Unicredit ha annunciato da pochi giorni di essere salita al 20% di Commerzbank, seconda banca tedesca. L’operazione è stata resa possibile grazie all’esercizio di contratti derivati siglati nell’autunno scorso. Si riserva la facoltà “a tempo debito” di salire ulteriormente fino al 29% dei diritti di voto. Il governo di Berlino non l’ha presa per niente bene. Il vice-cancelliere, Lars Klingbeil, leader socialdemocratico, ha preso carta e penna per intimare al CEO Andrea Orcel di desistere dal proseguire con l’acquisizione. Ha ribadito che il Tesoro detiene il 12% e che intende mantenere tale quota nell’istituto. Ha anche fatto presente di valutare positivamente l’indipendenza di questi, anziché il controllo da parte della banca milanese.
Orcel ai ferri corti anche con Roma
In Italia le cose non si mettono meglio con il governo Meloni. In settimana è arrivata l’indiscrezione di Bloomberg, secondo cui la Vigilanza europea starebbe per inviare una lettera a Palazzo Chigi per bocciare l’uso del “golden power”. Da Francoforte, però, è arrivata la smentita. L’ipotesi resta abbastanza verosimile, anche se ciò non ha finora fatto desistere Roma dal cercare di dissuadere Unicredit dall’assumere il controllo di Banco BPM.
Nel caso italiano non siamo di fronte a una scalata da un soggetto straniero. Ciononostante, la Lega particolarmente si mostra contraria, in quanto considera l’operazione minacciosa per il credito alle piccole e medie imprese nel Nord Italia. Fatto sta che le adesioni all’Offerta Pubblica di Scambio (OPS), quando mancano meno di due settimane alla conclusione si sono fermate a meno dello 0,15% del capitale di Banco BPM.
Il flop per il momento è totale. Questo è il grosso problema per Orcel. Se fallisce in Italia, deve avere successo almeno in Germania. Non può portare a casa “zeru tituli” dopo avere aperto due fronti quasi contemporaneamente.

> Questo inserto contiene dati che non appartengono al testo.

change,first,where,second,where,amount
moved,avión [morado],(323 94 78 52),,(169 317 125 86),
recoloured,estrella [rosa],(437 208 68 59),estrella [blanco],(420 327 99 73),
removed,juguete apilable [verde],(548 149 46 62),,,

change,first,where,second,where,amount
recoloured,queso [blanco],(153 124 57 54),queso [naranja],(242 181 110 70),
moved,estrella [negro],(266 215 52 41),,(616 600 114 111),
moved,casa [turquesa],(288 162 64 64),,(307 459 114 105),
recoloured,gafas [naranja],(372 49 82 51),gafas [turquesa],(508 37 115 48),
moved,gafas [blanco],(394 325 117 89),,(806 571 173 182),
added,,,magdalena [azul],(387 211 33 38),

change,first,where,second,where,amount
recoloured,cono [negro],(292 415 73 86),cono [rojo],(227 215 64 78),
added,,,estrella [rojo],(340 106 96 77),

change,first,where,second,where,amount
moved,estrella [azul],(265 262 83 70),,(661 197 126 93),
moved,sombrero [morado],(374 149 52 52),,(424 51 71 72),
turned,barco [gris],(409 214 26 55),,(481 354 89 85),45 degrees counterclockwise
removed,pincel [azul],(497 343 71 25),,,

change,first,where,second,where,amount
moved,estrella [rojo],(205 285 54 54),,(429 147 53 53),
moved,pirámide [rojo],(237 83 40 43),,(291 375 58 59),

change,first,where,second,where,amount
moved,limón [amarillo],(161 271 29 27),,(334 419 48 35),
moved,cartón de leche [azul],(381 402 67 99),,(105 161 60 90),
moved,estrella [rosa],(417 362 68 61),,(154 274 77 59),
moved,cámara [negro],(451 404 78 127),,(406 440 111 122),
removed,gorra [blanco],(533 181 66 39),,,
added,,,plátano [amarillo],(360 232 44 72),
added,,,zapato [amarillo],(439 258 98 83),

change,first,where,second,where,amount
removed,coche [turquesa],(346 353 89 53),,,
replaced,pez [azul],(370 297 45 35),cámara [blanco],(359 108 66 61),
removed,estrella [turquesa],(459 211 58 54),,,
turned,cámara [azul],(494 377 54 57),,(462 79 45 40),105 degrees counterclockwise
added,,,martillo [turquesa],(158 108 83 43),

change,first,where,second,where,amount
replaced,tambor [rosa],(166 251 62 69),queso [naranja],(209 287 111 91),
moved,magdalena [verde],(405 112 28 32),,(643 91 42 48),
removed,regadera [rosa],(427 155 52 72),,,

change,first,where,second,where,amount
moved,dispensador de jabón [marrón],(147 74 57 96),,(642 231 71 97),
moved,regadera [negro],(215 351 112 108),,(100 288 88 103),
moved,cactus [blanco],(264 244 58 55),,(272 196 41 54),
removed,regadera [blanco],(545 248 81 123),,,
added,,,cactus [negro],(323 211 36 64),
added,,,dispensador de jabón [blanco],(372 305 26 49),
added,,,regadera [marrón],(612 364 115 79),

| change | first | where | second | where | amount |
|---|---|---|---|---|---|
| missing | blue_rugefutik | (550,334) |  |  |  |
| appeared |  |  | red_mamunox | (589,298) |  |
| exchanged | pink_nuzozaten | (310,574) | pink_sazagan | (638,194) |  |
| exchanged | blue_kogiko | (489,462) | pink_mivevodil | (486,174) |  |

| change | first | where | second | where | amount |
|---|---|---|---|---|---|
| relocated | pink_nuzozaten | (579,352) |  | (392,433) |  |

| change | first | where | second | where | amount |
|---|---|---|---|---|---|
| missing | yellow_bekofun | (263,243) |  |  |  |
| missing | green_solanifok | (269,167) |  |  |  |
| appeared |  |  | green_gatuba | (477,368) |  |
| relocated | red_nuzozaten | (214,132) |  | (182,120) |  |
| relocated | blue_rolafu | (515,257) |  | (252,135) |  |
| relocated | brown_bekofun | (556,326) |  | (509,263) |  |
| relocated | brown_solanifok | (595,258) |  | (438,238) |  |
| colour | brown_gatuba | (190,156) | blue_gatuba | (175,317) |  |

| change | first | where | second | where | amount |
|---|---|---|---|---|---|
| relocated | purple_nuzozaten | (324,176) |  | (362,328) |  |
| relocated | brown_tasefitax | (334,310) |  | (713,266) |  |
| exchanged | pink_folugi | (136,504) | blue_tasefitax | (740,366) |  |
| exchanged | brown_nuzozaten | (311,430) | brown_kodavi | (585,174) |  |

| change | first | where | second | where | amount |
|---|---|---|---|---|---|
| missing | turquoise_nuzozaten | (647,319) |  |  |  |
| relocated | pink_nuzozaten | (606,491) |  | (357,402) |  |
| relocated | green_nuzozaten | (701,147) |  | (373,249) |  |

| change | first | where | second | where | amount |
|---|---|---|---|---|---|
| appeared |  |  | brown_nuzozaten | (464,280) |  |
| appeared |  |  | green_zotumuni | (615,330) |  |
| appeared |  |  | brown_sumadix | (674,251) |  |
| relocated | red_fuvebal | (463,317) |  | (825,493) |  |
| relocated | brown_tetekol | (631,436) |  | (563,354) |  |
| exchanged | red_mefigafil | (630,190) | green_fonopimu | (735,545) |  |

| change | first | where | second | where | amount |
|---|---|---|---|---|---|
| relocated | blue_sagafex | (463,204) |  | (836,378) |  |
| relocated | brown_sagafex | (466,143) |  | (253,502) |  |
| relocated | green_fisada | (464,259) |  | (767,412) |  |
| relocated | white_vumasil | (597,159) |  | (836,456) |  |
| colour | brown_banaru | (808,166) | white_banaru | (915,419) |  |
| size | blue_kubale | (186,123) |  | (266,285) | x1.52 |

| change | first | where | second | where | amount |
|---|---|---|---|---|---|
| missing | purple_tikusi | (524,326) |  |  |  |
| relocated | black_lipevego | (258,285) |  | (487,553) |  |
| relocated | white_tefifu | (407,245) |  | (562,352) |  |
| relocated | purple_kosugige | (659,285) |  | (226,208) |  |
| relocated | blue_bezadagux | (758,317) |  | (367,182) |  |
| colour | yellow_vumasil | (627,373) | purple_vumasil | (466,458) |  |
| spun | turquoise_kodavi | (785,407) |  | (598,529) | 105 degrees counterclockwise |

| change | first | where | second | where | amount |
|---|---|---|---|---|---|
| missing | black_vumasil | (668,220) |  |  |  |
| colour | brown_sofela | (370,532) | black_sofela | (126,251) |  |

Rischio mani vuote per Unicredit
Certo, agli azionisti potrà sempre dire di avere perso contro i governi e non il mercato. Ciò sarebbe parzialmente vero nel caso dell’Italia, dove gli stessi soci del Banco non sembrano correre ad aderire all’OPS. Paradossale, poi, che Unicredit rischi di perdere entrambe le partite, malgrado l’arbitro a favore. La Vigilanza europea è positiva sia su Commerzbank che Banco BPM. Crede, infatti, che in Europa servano soggetti bancari più grandi e transnazionali, altrimenti la cosiddetta “unione bancaria” e dei capitali resta solo sulla carta. Si sta scontrando con la realpolitik. I governi non rinunciano alla nazionalità delle banche, perché temono di perdere una leva preziosa a favore delle rispettive economie sul piano dei prestiti al settore privato.